## Friday, March 21, 2014

### The Latest Stupid Way To Do Simple Math

Let me begin with a short addition to yesterday's post.  It's ok to teach the "shortcuts" in math--change the inequality sign when multiplying/dividing by a negative number, "invert and multiply", "a negative times a negative is a positive".  What's absolutely not OK is to teach those shortcuts but not to teach why they work.

There are some algorithms, though, that are so handy, so useful, and so easy to learn, that they can reasonably be taught as "this is the way to do it".  Third graders don't need to understand why the long division algorithm works, they just need to learn it (and it is possible, but perhaps it requires a superteacher like Mrs. Barton for all students in a class to learn it).  They should learn multi-place multiplication, too.  They should learn the algorithms that have been used for centuries not because they've been used for centuries, but because they work and are the most efficient algorithms humans have come up with.  When someone comes up with a better algorithm for division, I'll support it, but until then I'll merely applaud those who search for one.

This algorithm is not "the one".  Holy crap.  Is there any rational, sober person who honestly thinks this method is better, easier to learn, and/or more efficient than the so-called traditional method?  The academics who came up with that have been out of 3rd grade too long.  Mrs. Barton would look down her nose at that method--and continue to teach students as she always had, which was effectively.

Ellen K said...

Oh I can top that. My friends in the Foreign (OOPS) World languages classes were told that the new paradigm for teaching Spanish, French, German and Latin is a "total immersion" classroom. First of all, whoever is mandating this stuff doesn't realize that NOBODY SPEAKS LATIN. Ok. Then there's the oddity that our ESL/ELL students are supported by bilingual programs from PreK to graduation because the official position is that total immersion doesn't work. So what makes them think that kids who speak English will learn Spanish faster using such methods? How come ESL/ELL students are not treated the same way?

30,000 ft said...

Off subject. Opinion about cursive no longer being taught.

maxutils said...

Ypu know ... I wanted to be super upset by this, and I'm very disappointed that I'm not. essentially, the only way this is different is that is that it gives you a strategic way to make what otherwise might be a difficult first guess ... I wouldn't suggest teaching it that way, but perhaps as a backup plan if you didn't think you could make a good guess ... I never knew why the long division algorithm even worked until I started teaching synthetic. In general, though ... why should come first, shortcut comes second ... times tables up to 12, memorized.

Jerry Doctor said...

My head is still hurting from reading the "study." First of all, the numbers don't add up. They had 8 students take all four quizzes. Since there are two questions per quiz, these students answered 64 questions. The 5 students that took 3 quizzes answered 30 questions. Six students took 2 quizzes - 24 questions. Five took one quiz so another 10 questions. That accounts for all 24 students and gives a total of 128 questions that were answered. But the results show a total of 130 questions.

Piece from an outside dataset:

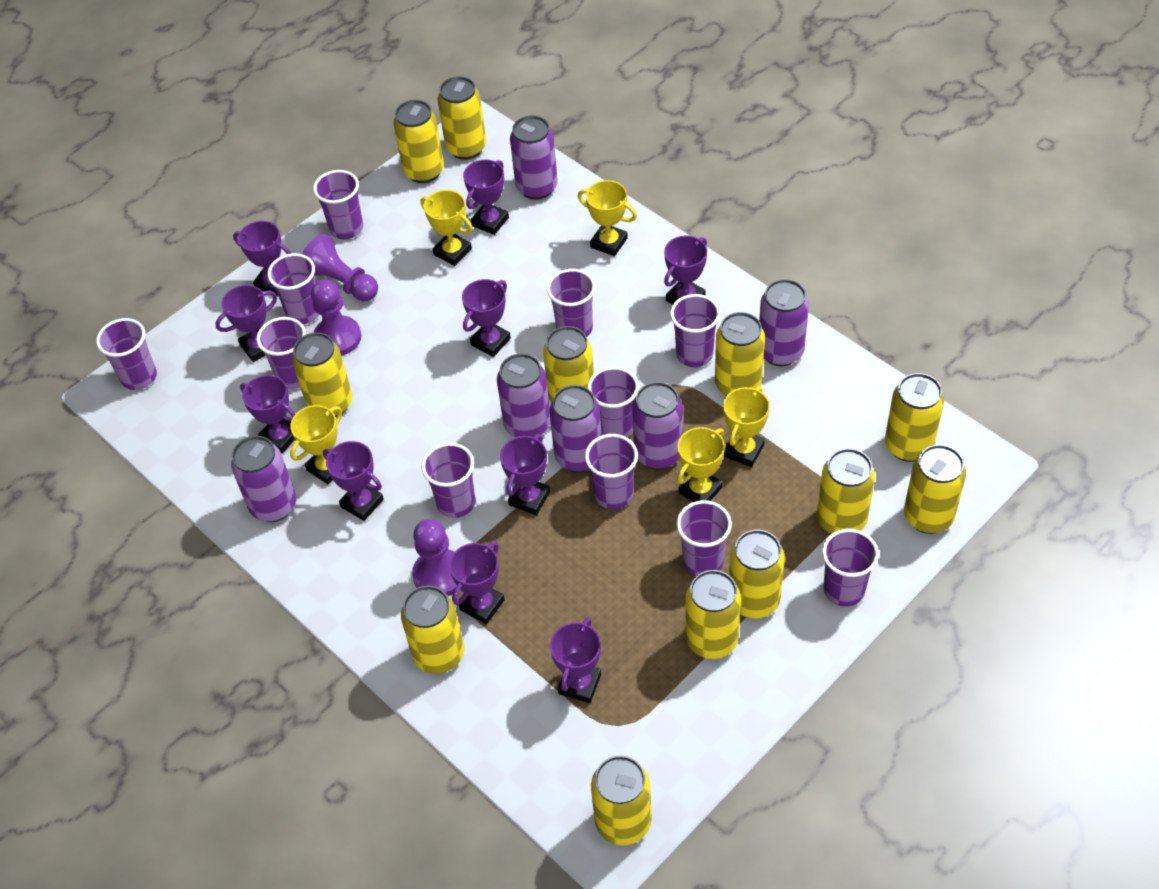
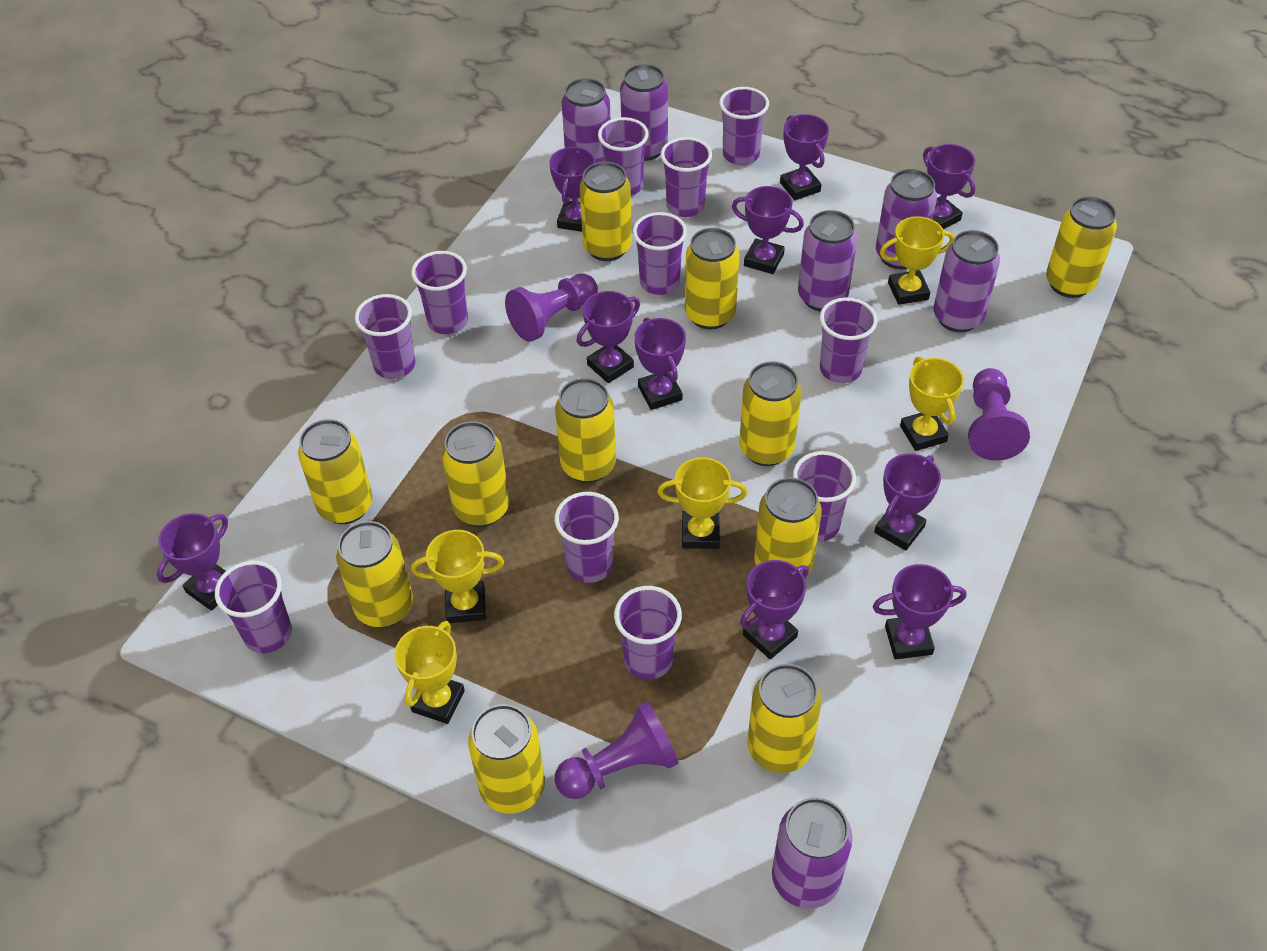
yellow can: 12 -> 11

Next, you gave a maximum of eight "whole number division" problems to college students and they only got 60% right??? Oh... never mind. I forgot. They are education majors.

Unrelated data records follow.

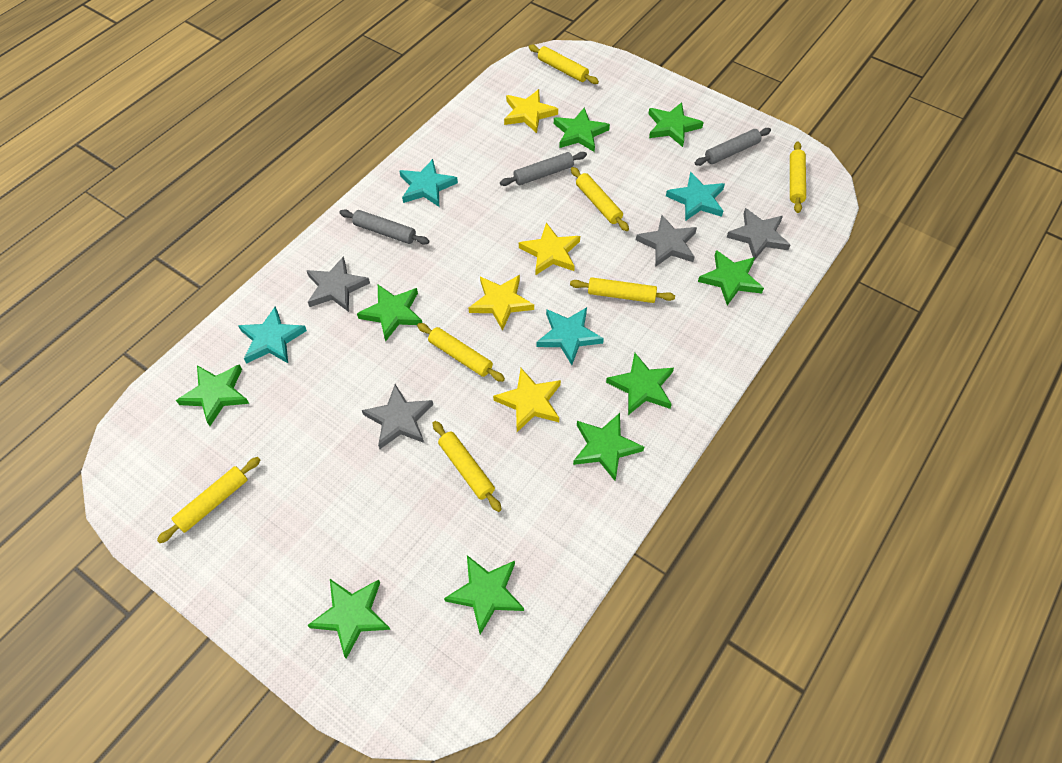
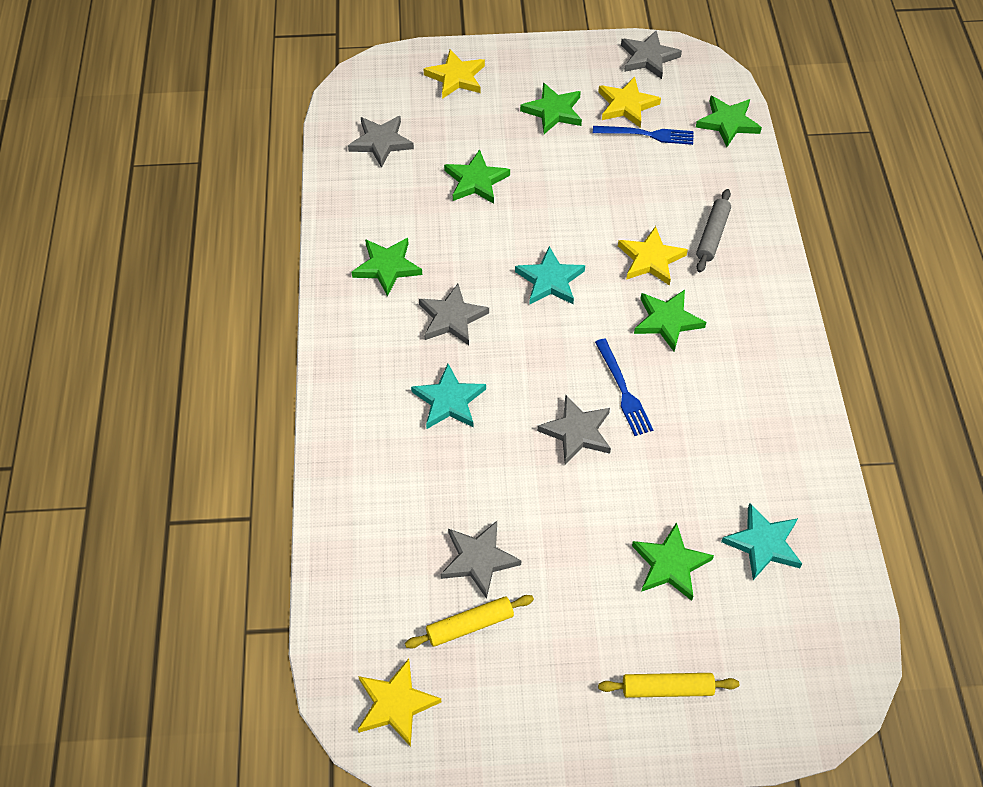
blue fork: 0 -> 2
green star: 9 -> 6
grey rolling pin: 3 -> 1
grey star: 4 -> 5
turquoise star: 4 -> 3
yellow rolling pin: 7 -> 2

Most important: Are they serious? Really? If you want the students to be able to multiply and divide using addition and subtraction, teach them to use logs. They'll understand that as well as they will this!

Jerry Doctor said...

30,000 ft: You have no use for cursive when your signature is an X.

Ellen K said...

Not just cursive, but handwriting altogether is only given cursory attention. (no pun intended)I can barely read the handwriting of some of my high school students. The irony is that for dyslexic kids as well as ADHD kids, slowing down to concentrate on making the shape of the letter helps. Scottish Rite Hospital helps thousands of dyslexic kids using this approach.